Tuesday, December 20, 2011

Not-happy Holidays

In the pre-dawn darkness of Saturday, 17 December 2011, the residents of Cagayan de Oro City, including my relatives, were disturbed in their sleep by the raging torrents borne by Typhoon Sendong. They awoke to find the water rushing towards their doorsteps, forcing them to swim outside and cling to tree branches and then, when the water became high enough, stand on their rooftops. There was no time to look back, no time to think, no time to save. 


My aunt's family lost everything -- their belongings, and the memories that they used to trigger. It was doubly tragic, because they had based their livelihood in their house -- the grocery store built by my uncle's retirement proceeds, the passenger van, the multicab used to deliver the grocery, the family car. All are gone, washed away literally in the darkness. 

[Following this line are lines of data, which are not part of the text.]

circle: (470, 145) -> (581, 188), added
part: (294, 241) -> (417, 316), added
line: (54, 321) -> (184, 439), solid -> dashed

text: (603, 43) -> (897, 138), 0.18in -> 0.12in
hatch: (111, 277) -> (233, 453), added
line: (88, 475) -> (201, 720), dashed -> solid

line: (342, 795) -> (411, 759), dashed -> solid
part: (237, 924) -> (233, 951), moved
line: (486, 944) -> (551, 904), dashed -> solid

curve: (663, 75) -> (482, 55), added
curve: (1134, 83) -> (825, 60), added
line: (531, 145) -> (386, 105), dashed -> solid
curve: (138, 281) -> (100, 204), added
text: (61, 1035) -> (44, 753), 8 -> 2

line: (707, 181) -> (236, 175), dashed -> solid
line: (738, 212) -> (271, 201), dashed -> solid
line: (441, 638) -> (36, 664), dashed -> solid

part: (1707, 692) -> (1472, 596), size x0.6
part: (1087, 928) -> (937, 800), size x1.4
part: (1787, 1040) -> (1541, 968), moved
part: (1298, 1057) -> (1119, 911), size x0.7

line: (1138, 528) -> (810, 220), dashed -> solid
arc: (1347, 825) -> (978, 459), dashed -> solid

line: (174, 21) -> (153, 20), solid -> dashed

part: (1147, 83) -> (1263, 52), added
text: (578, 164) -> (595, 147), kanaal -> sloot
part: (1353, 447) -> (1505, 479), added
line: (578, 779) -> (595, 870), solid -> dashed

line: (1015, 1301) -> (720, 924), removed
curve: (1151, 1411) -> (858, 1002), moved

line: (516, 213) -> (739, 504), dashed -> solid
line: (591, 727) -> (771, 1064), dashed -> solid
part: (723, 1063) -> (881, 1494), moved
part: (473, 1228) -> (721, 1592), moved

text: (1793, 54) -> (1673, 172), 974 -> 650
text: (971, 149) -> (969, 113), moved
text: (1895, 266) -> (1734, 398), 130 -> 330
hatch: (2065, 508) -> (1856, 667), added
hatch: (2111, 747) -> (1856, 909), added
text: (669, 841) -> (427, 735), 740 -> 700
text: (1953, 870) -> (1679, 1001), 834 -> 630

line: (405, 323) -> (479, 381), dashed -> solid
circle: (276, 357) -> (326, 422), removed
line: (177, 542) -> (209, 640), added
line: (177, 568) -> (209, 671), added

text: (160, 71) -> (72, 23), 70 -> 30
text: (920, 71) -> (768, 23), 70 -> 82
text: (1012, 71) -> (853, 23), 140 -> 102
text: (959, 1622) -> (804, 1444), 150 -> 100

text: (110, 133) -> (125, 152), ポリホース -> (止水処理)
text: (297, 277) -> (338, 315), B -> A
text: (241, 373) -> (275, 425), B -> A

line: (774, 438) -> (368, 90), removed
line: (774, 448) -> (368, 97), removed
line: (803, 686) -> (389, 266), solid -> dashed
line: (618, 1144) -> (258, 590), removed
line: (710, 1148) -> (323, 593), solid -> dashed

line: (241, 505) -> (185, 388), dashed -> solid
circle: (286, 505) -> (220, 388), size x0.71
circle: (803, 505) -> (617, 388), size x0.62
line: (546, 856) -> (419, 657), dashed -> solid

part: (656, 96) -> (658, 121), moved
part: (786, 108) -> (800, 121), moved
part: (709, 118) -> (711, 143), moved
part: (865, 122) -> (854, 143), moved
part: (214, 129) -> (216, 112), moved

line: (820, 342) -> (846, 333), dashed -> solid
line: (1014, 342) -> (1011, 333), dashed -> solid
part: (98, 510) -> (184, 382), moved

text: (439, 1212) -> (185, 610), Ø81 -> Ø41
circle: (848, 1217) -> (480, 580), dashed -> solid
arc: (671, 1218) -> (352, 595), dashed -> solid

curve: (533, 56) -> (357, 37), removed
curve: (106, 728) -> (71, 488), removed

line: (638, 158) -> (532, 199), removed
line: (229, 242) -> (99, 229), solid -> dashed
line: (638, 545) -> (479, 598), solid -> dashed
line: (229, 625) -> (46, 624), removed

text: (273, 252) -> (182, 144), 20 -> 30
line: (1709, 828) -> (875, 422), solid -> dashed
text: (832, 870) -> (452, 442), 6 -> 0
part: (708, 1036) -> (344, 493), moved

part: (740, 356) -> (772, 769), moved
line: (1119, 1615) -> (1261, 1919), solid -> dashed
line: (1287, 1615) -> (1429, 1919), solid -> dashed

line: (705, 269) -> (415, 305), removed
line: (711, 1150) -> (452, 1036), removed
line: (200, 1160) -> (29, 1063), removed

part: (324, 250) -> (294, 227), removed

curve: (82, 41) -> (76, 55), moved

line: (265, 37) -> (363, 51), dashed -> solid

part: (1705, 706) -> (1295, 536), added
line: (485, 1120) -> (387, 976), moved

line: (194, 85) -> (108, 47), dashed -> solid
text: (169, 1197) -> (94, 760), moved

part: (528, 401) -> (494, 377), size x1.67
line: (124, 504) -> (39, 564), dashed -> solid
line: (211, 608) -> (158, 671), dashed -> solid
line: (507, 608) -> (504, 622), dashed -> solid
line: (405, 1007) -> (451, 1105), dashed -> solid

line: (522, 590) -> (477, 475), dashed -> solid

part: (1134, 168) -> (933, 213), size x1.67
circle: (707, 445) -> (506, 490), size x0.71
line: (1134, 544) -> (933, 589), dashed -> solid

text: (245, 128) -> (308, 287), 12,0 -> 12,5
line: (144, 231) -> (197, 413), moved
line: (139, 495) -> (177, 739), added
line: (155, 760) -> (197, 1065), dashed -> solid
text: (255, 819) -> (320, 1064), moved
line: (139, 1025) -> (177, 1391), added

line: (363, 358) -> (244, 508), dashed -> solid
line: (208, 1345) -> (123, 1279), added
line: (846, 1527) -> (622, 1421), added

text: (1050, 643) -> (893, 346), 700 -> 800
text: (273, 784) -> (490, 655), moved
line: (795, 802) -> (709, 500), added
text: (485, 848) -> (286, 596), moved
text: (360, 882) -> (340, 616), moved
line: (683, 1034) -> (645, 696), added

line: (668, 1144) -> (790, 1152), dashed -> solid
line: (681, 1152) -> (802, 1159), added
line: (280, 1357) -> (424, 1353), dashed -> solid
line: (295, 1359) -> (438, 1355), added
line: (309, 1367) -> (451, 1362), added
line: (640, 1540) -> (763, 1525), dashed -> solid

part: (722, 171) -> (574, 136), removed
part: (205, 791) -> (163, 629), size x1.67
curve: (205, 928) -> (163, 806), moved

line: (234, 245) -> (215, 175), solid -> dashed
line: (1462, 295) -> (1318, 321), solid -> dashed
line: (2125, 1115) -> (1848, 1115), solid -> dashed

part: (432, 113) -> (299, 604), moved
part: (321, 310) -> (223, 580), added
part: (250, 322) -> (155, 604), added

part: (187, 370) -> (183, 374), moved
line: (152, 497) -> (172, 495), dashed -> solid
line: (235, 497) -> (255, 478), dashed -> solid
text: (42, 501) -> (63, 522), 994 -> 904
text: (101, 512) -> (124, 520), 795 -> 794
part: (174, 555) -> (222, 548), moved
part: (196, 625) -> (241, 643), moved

It is triply tragic, that this happened one week before Christmas. The time to celebrate has been eclipsed by a time to commiserate -- the time to rejoice has been pierced by a time to cry -- the time to give gifts has been sundered by a time to make donations.


I am making this short post only to remind myself, from time to time, to offer a little prayer, that all those who lost a lot of things, may not lose their life. It is normal for human beings like us to attribute more value to the things that we lose than those that we saved. In times of such calamity, it is easier to grieve for the lost car, the lost house, than to rejoice in the saved lives of our children and spouses and cousins and aunts. It is easier to take solace in the past that, having floated away in the deluge, can never be retrieved; than to joyfully await the coming of a future that, given what has happened, can only be better than this. 


That is why my prayer is not that they may not lose their mortal, passing, earthly lives. It is that they may not lose their life -- the kind of life that put hope in a better future, that ascribed faith to a tireless and loving Providence, that thought of things bigger than those we can see and hear and touch and feel -- a life that flowed from the indomitable, unquenchable spirit of human renewal.